Tags
cinema, Ethan Suplee, Fabianne Therese, film, horror, Max the Impaler, movies, reviews, seann william scott, shudder, shudder australia, slasher
There is a familiar rhythm to Dolly, a film that arrives wrapped in the well-worn trappings of captivity horror and slasher sensibilities, yet occasionally hints at something more psychologically curious beneath its surface. Premiering as a Shudder original, it treads a precarious line between formula and subversion — rarely straying too far from the former, but not entirely devoid of the latter.
A Familiar Game of Survival
At its core, Dolly is disarmingly simple. A young woman, Macy — played with a grounded resilience by Fabianne Therese — is abducted by a grotesque, childlike figure intent on “raising” her. The premise is unsettling in theory, tapping into distorted notions of family, control, and psychological regression.
In execution, however, the film largely adheres to a paint-by-numbers structure. The beats are recognisable: capture, resistance, escalation, and survival. Tension rises and falls in expected intervals, rarely deviating from the genre’s established blueprint.
Flashes Beneath the Surface
And yet, it would be reductive to dismiss Dolly entirely.
There are fleeting moments — brief, almost intrusive — where the film gestures toward a more complex identity. The central antagonist, portrayed with unnerving physicality by Max the Impaler, carries a disquieting blend of menace and arrested development. The idea of imposed infantilisation, of forced dependency, lingers as an underexplored but compelling thematic thread.

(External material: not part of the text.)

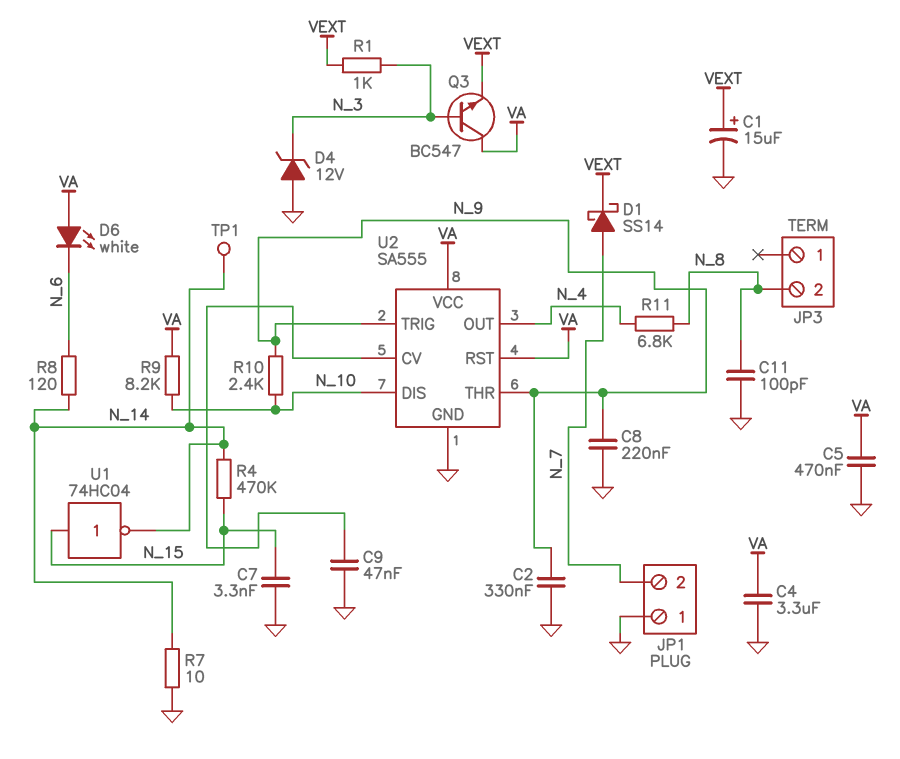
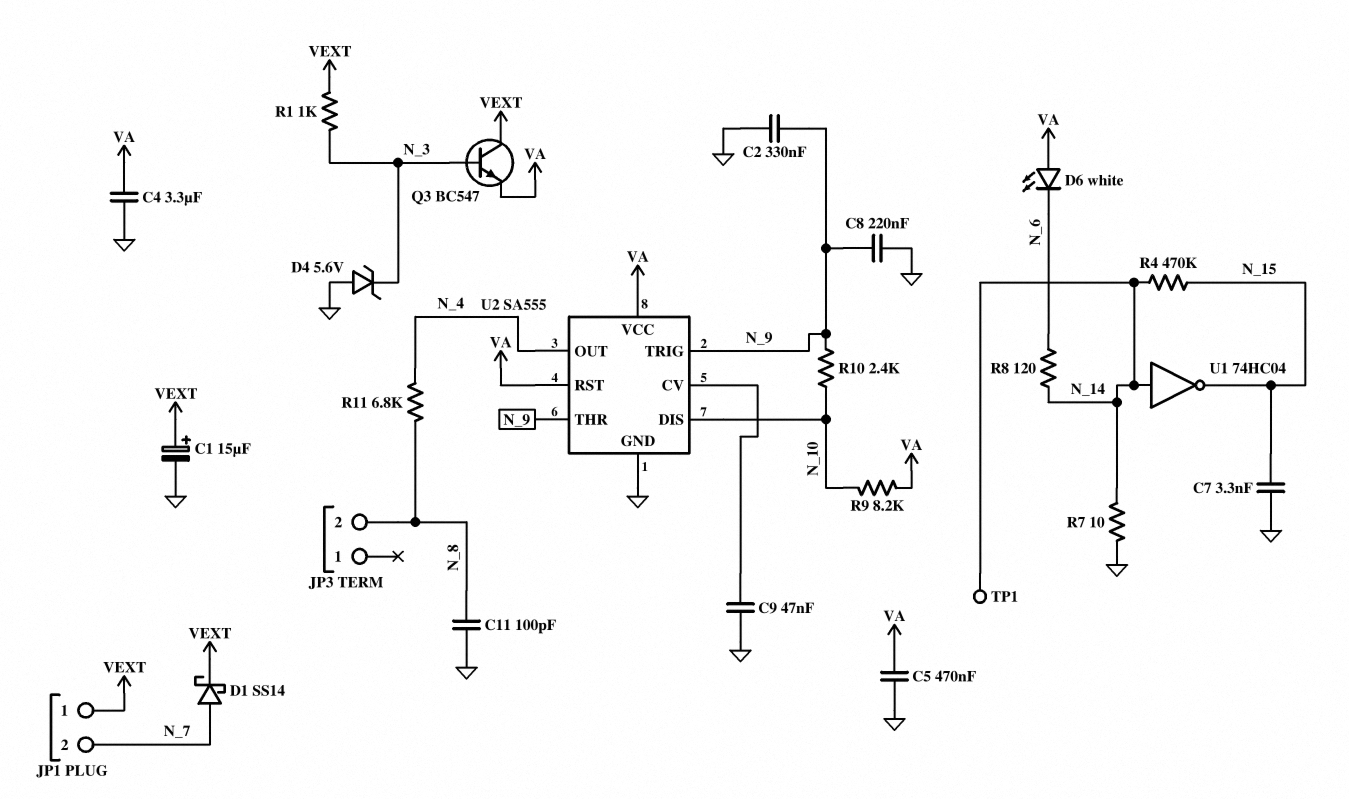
D4: zener 12V (A GND, K N_3) -> zener 5.6V (A GND, K N_3)
JP1 pin 1: GND -> VEXT
Q3: NPN BC547 (B N_3, C VA, E VEXT) -> NPN BC547 (B N_3, C VEXT, E VA)
U1: NOT 74HC04 (in N_15, out N_14) -> NOT 74HC04 (in N_14, out N_15)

Similarly, the inclusion of dark humour — often abrupt, sometimes jarring — suggests a film aware of its own absurdity, even if it struggles to fully integrate that awareness into a cohesive tone.
Violence as Punctuation
Where Dolly finds its most immediate impact is in its bursts of gore. These moments arrive sporadically, punctuating the narrative with flashes of brutality that momentarily jolt the film to life.
They are effective, if fleeting — less a sustained atmosphere of dread than intermittent reminders of the stakes. In this sense, the film operates more as a sequence of peaks and valleys than a steadily mounting crescendo.
The Weight of Simplicity
The film’s greatest strength — its simplicity — ultimately becomes its limitation.
By adhering so closely to familiar genre mechanics, Dolly never quite earns the psychological depth it gestures toward. Its exploration of trauma, control, and identity remains surface-level, hinted at rather than interrogated.
Even performances from recognisable faces like Seann William Scott and Ethan Suplee feel underutilised, existing more as texture than as integral components of the narrative.
The Prognosis:
Dolly is a film caught between impulses — the desire to deliver straightforward genre thrills and the ambition to probe something darker, more psychological. It succeeds intermittently on both fronts, but never fully commits to either.
A serviceable slasher with flashes of twisted promise, where moments of gore and uneasy humour briefly break through an otherwise familiar and simplistic framework.
- Saul Muerte
Dolly streams on Shudder from Fri 24th April.